Abstract
Purpose :
Basal and adaptive vasodilatory control of choroidal blood flow (ChBF) is mediated by parasympathetic innervation from the pterygopalatine ganglion (PPG), which uses nitric oxide (NO) as a vasodilator, as well as vasoactive intestinal polypeptide (VIP). We examined the impact of hemizygous or homozygous deletion of the enzyme responsible for NO synthesis by the PPG, namely neuronal nitric oxide synthase (nNOS), on ChBF and on retinal structure and function.
Methods :
The following assessments were made in male and female WT, nNOS+/-, and nNOS-/- mice from 90-500 days of age: 1) ChBF measured by transscleral Laser Doppler Flowmetry while monitoring arterial blood pressure (ABP); 2) visual acuity as measured using OptoMotry; and 3) retinal thickness as measured in plastic-embedded sections using StereoInvestigator.
Results :
Basal ChBF was ~60% of WT in both nNOS+/- and nNOS-/- mice at 3 months of age, but baroregulation (i.e. stable basal ChBF during ABP fluctuation) appeared to be intact.
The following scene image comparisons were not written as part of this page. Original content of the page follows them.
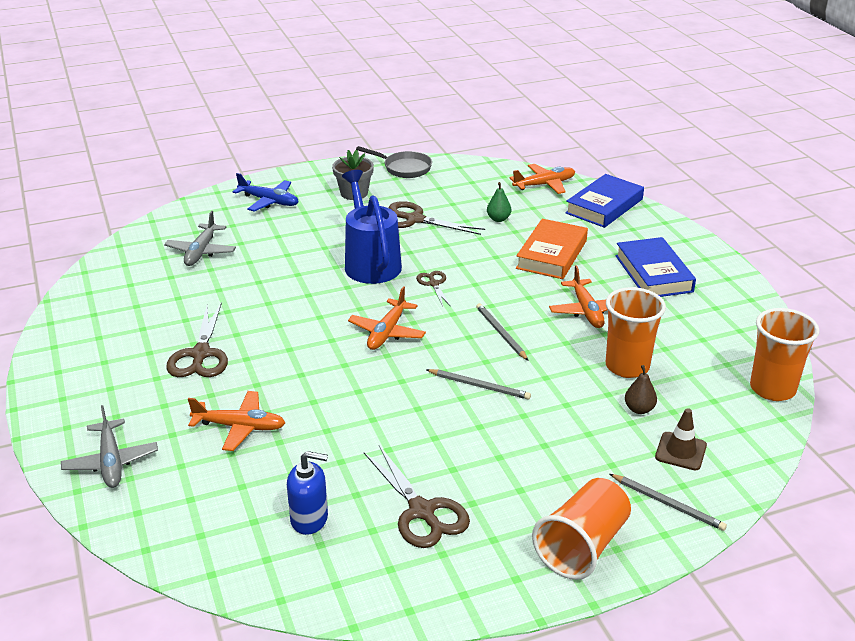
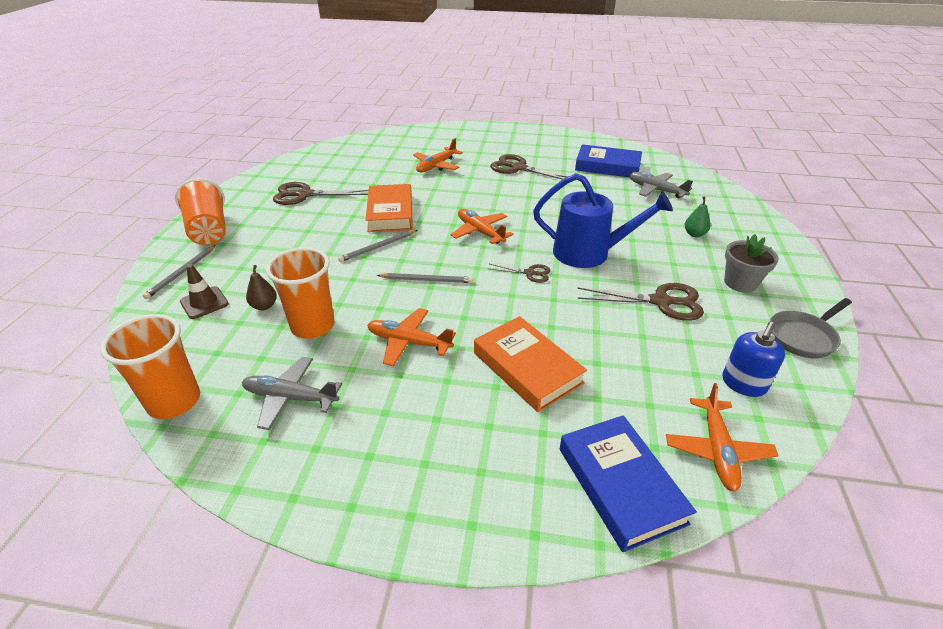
camera: 120 degrees right, 5 degrees up
(111, 462) = (447, 135): grey plane -> grey plane (290, 398)
(269, 201) = (737, 234): blue plane -> none
(309, 519) = (344, 168): blue soap dispenser -> blue soap dispenser (743, 384)
(402, 410) = (390, 213): none -> orange book
(414, 219) = (661, 302): brown scissors -> brown scissors turned 45 degrees clockwise
(498, 219) = (633, 361): green pear -> green pear (694, 234)
(653, 273) = (424, 434): blue book -> blue book (607, 166)
(668, 504) = (181, 273): grey pencil -> grey pencil turned 45 degrees counterclockwise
Visual acuity, thickness of retinal layers and photoreceptor abundance did not differ among WT, nNOS+/- and nNOS-/- mice at 3 months of age. By contrast, visual acuity was only 60% of age-matched WT in nNOS+/- mice at 200-500 days of age. Surprisingly, visual acuity in nNOS-/- mice at 200-500 days of age was only reduced to ~85% of WT. A significant age-related decline in photoreceptor abundance and retinal ganglion cell layer thickness was seen over the 200-500 day range in nNOS+/- mice, but not in nNOS-/- mice. Total retinal and RPE thickness were reduced in both nNOS+/- and nNOS-/- mice compared to WT at 200 to 500 days of age.
Conclusions :
Our studies indicate that basal ChBF is diminished in nNOS+/- and nNOS-/- mice, but baroregulation seems intact. Age-related decline in visual acuity was observed in both nNOS+/- and nNOS-/- mice, but surprisingly it was more severe in nNOS+/- mice. Moreover, although retinal thinning was seen in both nNOS+/- and nNOS-/- mice, acceleration of age-related ganglion cell and photoreceptor loss beyond one year of age was only seen in nNOS+/- mice. The basis of the greater age-related decline in nNOS+/- than nNOS-/- mice is uncertain, but may stem from diminished NO-mediated free radical injury in the nNOS-/- mice. In any case, our studies suggest the important role of NO-mediated parasympathetic regulation of ChBF in the long-term maintenance of retinal health.
This is an abstract that was submitted for the 2017 ARVO Annual Meeting, held in Baltimore, MD, May 7-11, 2017.